Hocine Lamriben, El Watan, 05 août 2019

Les déclarations controversées du chef d’état-major au sujet des manifestants ou personnalités nationales arrêtés et poursuivis dans le cadre du hirak suscitent l’indignation des avocats. «En affirmant qu’il n’y a pas de détenus d’opinion, le chef d’état-major contredit les engagements du chef de l’Etat au sujet des mesures d’apaisement. Le discours de Gaïd Salah ne présage rien de bon», a dénoncé Abderrahmane Salah, membre du collectif de défense des détenus porteurs de l’emblème amazigh, joint hier par téléphone.

Dans son dernier discours, Gaïd Salah a rejeté les conditions posées au pouvoir par le panel de dialogue chargé de mener des consultations sur les modalités de la future élection présidentielle, alors que le chef de l’Etat avait fait part de sa disponibilité à étudier les mesures d’apaisement, dont la libération des détenus, finalement abandonnées par le panel de dialogue.

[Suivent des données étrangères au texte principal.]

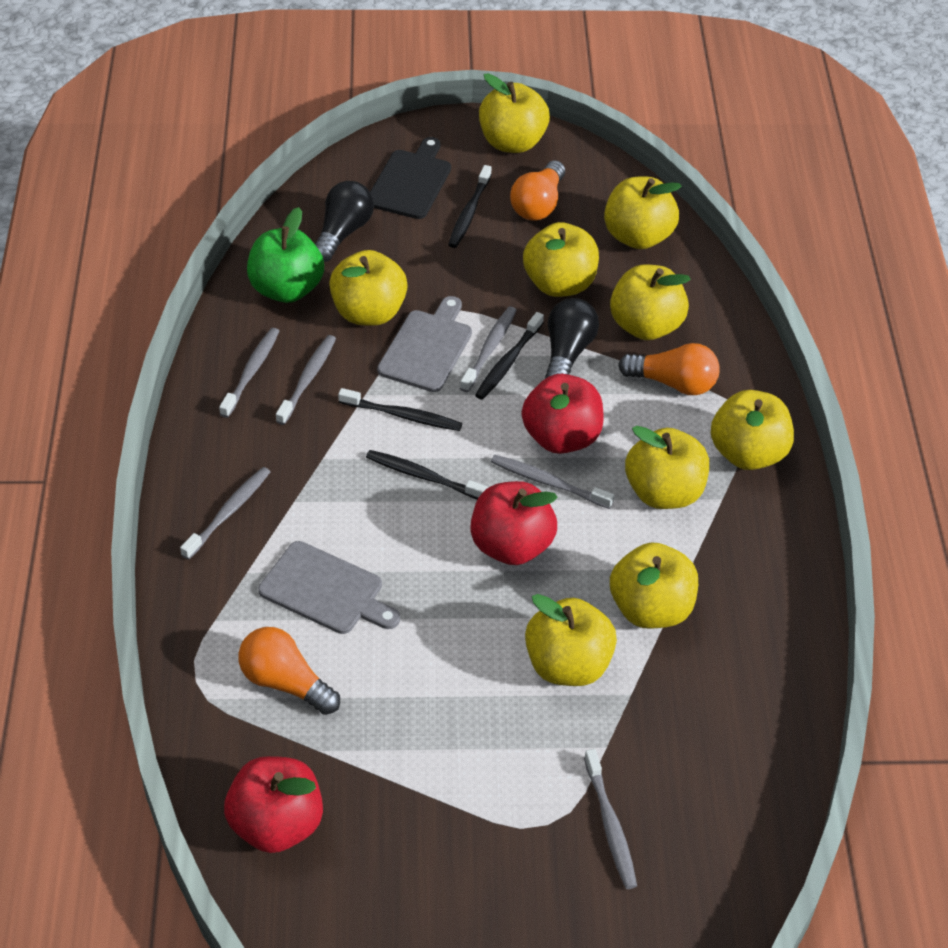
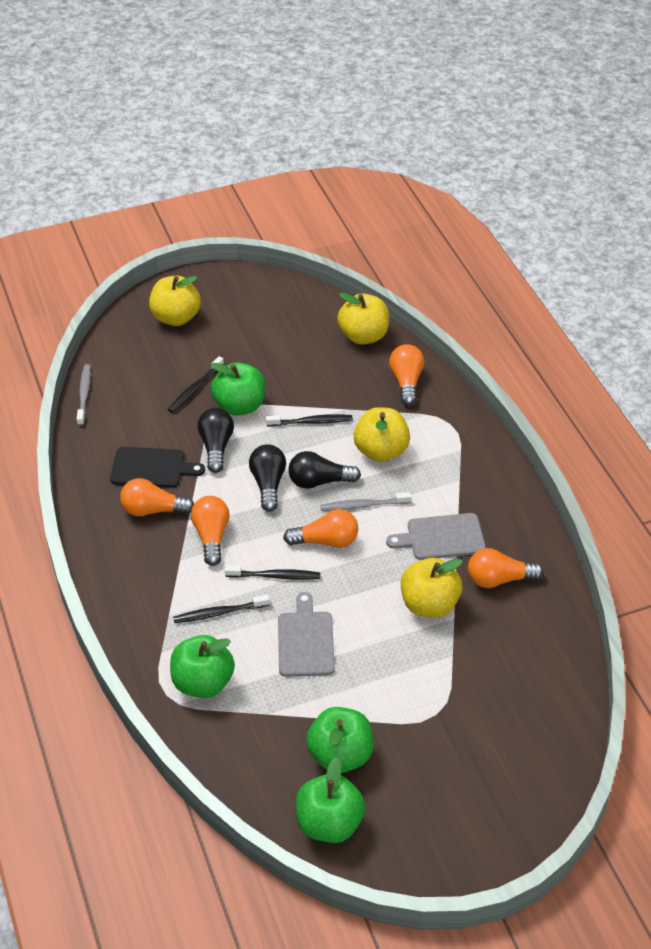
black light bulb: 2 -> 3
green apple: 1 -> 4
grey toothbrush: 6 -> 2
orange light bulb: 3 -> 5
red apple: 3 -> 0
yellow apple: 9 -> 4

Concernant «l’appel à la libération des détenus, qualifiés à tort de prisonniers d’opinion (…), seule la justice est souveraine» et «il n’est permis à quiconque d’interférer dans son travail et ses prérogatives ou tenter d’influer sur ses décisions», avait martelé le chef d’état-major. «Les poursuites engagées n’ont aucune base légale. Les porteurs de l’emblème amazigh sont des détenus d’opinion», a insisté Abderrahmane Salah.

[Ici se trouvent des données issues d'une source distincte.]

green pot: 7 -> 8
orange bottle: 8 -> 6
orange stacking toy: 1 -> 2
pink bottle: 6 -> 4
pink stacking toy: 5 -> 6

Celui-ci a pointé du doigt la «contradiction» entre des poursuites judiciaires contre des manifestants pour «atteinte à l’unité nationale», alors que la Constitution reconnaît tamazight comme langue officielle et nationale.

Interpellés après la consigne donnée par le général Ahmed Gaïd Salah de ne tolérer aucun autre drapeau que «l’emblème national», plusieurs porteurs de l’emblème amazigh ont été poursuivis pour «atteinte à l’unité nationale», un délit pour lequel ils encourent dix ans d’emprisonnement. Ces arrestations, opérées depuis le 21 juin, ont provoqué un élan de solidarité et suscité la colère d’une partie de la société civile, des responsables politiques de l’opposition et des leaders syndicaux.

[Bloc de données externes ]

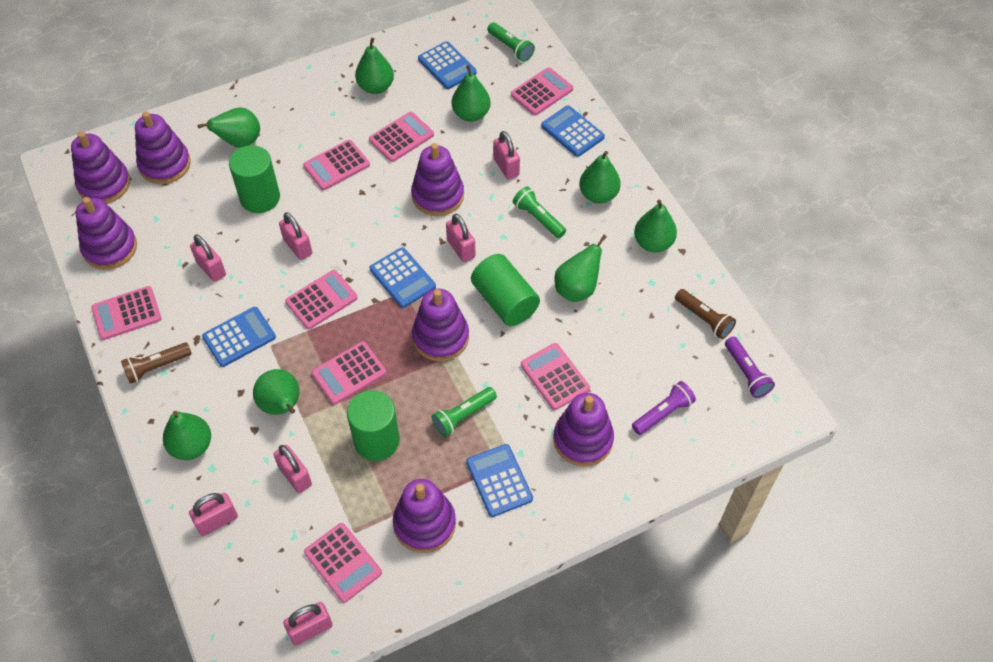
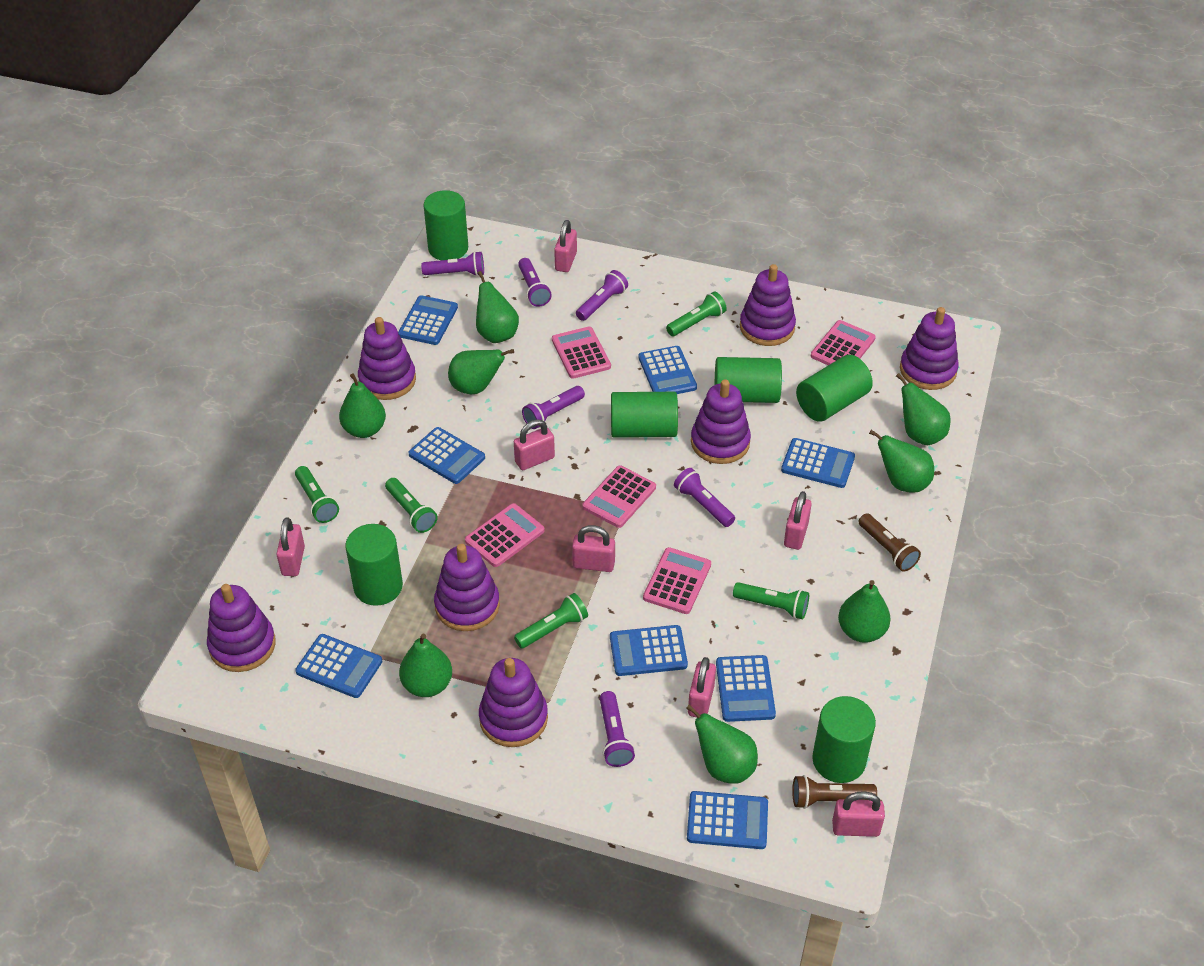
blue calculator: 5 -> 8
green cylinder: 3 -> 6
green flashlight: 3 -> 5
pink calculator: 8 -> 5
purple flashlight: 2 -> 6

Pour sa part, Abdelghani Badi, membre du collectif de défense du moudjahid et militant politique Lakhdar Bouregaâ, a estimé que le régime, depuis 1962, n’a jamais reconnu le caractère des détentions politiques. «Celui qui est emprisonné pour avoir exprimé une opinion politique est considéré comme un détenu d’opinion. Lakhdar Bouregaâ est considéré non seulement comme un détenu d’opinion mais aussi comme un détenu politique au regard des conventions internationales», a-t-il affirmé, en fustigeant l’influence exercée par Gaïd Salah sur la justice, notamment dans l’affaire des porteurs de l’emblème amazigh.

Par ailleurs, le Collectif des avocats pour le changement et la dignité, en charge des dossiers des «détenus d’opinion», s’est «indigné» des propos «irresponsables et irréfléchis» tenus par l’avocate Benbraham Fatma-Zohra. «Cette dernière, par ignorance ou en chargée de mission, prétend que les détenus arrêtés entre les 21, 28 et 30 juin pour port du drapeau amazigh et pour des opinions politiques, sont arrêtés pour vol, agression et harcèlements», a dénoncé le collectif dans un communiqué. «Nous infirmons, et ce, en connaissance de cause, toutes les informations données par cette avocate qui, n’étant pas constituée, ne peut parler du contenu des dossiers. Le Collectif d’avocats pour le changement et la dignité est solidaire avec les familles des détenus d’opinion pour les dommages moraux dont ils font objet», a conclu le communiqué.